Suppose that \(A\) and \(B\) are non-empty sets. The product of \(A\) and \(B\), denoted \(A\times B\), is the set of ordered pairs where the first component comes from \(A\) and the second component comes from \(B\). That is,

\[ A\times B=\{(a,b)\ |\ a\in A\text{ and } b\in B\}. \]

Note that the set \(X\times X\) is the product of \(X\) with itself, i.e., it is the set of all pairs of elements from \(X\).

Example

Suppose that \(X=\{a, b, c\}\) and \(Y=\{1, 2\}\). Then,

\(X\times Y=\{(a,1), (a,2), (b,1), (b,2), (c,1), (c,2)\}.\)
\(Y\times X=\{(1,a), (1,b), (1,c), (2,a), (2,b), (2,c)\}.\)
\(X\times X=\{(a,a), (a,b), (a,c), (b,a), (b,b), (b,c), (c,a), (c,b), (c,c)\}.\)
\(\begin{align} (X\times X)\times Y = &\ \{((a,a),1), ((a,b),1), ((a,c),1), ((b,a),1), ((b,b),1), ((b,c),1),\\ & \ \ \ \,((c,a),1), ((c,b),1), ((c,c),1), ((a,a),2), ((a,b),2), ((a,c),2),\\ & \ \ \ \, ((b,a),2), ((b,b),2), ((b,c),2),((c,a),2), ((c,b),2), ((c,c),2)\}.\end{align}\)

Tuples of length \(n>2\)

Note that in item 4 of the above Example, \((X\times X) \times Y\) consists of tuples where the first component is a tuple of length 2 (where each component is from \(X\)) and the second component is an element of \(Y\).

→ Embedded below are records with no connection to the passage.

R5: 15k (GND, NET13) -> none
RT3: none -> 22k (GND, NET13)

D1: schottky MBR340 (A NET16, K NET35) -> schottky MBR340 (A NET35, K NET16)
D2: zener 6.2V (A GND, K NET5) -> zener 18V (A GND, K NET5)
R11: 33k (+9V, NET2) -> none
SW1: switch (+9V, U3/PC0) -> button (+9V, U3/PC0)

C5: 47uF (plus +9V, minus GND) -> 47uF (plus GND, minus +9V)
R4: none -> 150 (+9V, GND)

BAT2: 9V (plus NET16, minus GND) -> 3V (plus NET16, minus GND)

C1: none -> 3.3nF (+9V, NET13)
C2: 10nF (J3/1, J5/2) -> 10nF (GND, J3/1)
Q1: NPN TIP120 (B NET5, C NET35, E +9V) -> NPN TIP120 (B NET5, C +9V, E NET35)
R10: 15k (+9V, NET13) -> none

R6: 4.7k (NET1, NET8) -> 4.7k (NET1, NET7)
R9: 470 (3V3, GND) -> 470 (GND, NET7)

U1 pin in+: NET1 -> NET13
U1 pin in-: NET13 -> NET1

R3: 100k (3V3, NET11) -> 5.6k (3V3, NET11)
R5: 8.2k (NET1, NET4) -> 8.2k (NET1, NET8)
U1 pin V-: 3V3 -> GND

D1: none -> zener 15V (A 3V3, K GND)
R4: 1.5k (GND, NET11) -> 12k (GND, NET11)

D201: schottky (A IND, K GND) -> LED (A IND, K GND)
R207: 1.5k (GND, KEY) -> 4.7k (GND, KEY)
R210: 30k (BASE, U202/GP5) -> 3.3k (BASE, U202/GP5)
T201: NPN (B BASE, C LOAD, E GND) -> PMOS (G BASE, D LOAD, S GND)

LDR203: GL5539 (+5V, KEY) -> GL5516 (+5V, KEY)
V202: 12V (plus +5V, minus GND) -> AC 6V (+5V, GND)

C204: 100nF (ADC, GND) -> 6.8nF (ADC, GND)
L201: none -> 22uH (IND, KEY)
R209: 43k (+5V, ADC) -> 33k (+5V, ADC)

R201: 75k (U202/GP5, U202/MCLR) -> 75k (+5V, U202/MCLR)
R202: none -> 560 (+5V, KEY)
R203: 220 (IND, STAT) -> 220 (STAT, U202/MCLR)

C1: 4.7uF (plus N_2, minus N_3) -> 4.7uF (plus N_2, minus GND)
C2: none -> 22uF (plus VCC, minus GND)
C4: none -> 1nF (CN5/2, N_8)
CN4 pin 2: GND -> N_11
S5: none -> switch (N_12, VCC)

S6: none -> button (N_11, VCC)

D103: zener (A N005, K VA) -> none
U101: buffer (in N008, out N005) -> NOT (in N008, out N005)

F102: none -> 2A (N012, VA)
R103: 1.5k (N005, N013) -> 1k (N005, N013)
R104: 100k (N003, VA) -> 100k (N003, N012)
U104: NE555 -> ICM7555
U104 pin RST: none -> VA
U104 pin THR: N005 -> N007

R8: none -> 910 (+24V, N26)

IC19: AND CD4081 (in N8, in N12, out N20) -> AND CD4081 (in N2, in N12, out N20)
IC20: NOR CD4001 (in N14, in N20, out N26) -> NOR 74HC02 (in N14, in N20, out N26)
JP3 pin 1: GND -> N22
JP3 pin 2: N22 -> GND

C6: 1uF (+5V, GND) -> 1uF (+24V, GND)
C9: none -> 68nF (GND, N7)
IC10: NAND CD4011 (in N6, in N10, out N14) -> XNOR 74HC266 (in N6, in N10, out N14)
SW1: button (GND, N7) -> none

Often we will drop the parentheses, writing \(X\times X\times Y\), and think of the elements of this set as tuples of length 3:

\(\begin{align} (X\times X)\times Y= & \ \{(a,a,1), (a,b,1), (a,c,1), (b,a,1), (b,b,1), (b,c,1),(c,a,1), \\ &\ \ \ \,(c,b,1), (c,c,1), (a,a,2), (a,b,2), (a,c,2), (b,a,2), (b,b,2), \\ & \ \ \ \,(b,c,2), (c,a,2), (c,b,2), (c,c,2)\}.\end{align}\)

The parentheses can be recovered by associating them to the left.

A relation \(R\) on a set \(X\) is a subset of \(X\times X\) (the set of pairs of elements from \(X\)). Formally, \(R\) is a relation on \(X\) means that \(R\subseteq X\times X\). It is often convenient to write \(a\mathrel{R}b\) for \((a,b)\in R\). To illustrate the idea of a relation, suppose that \(X\) is the set of people in a room. The following are two examples of relations on \(X\):

Suppose that \(R\) describes who is pointing at whome. So, \(R\subseteq X\times X\) is the relations where for \(a,b\in X\), \(a\mathrel{R} b\) means that person \(a\) is pointing at person \(b\).
Suppose that \(T\) is the "taller-than" relation. So \(T\subseteq X\times X\) is the relation where for \(a,b\in X\), \(a\mathrel{T} b\) means that person \(a\) is taller than person \(b\).

Typically, we are interested in relations satisfying special properties.

Properties of relations

Suppose that \(R\subseteq X\times X\) is a relation.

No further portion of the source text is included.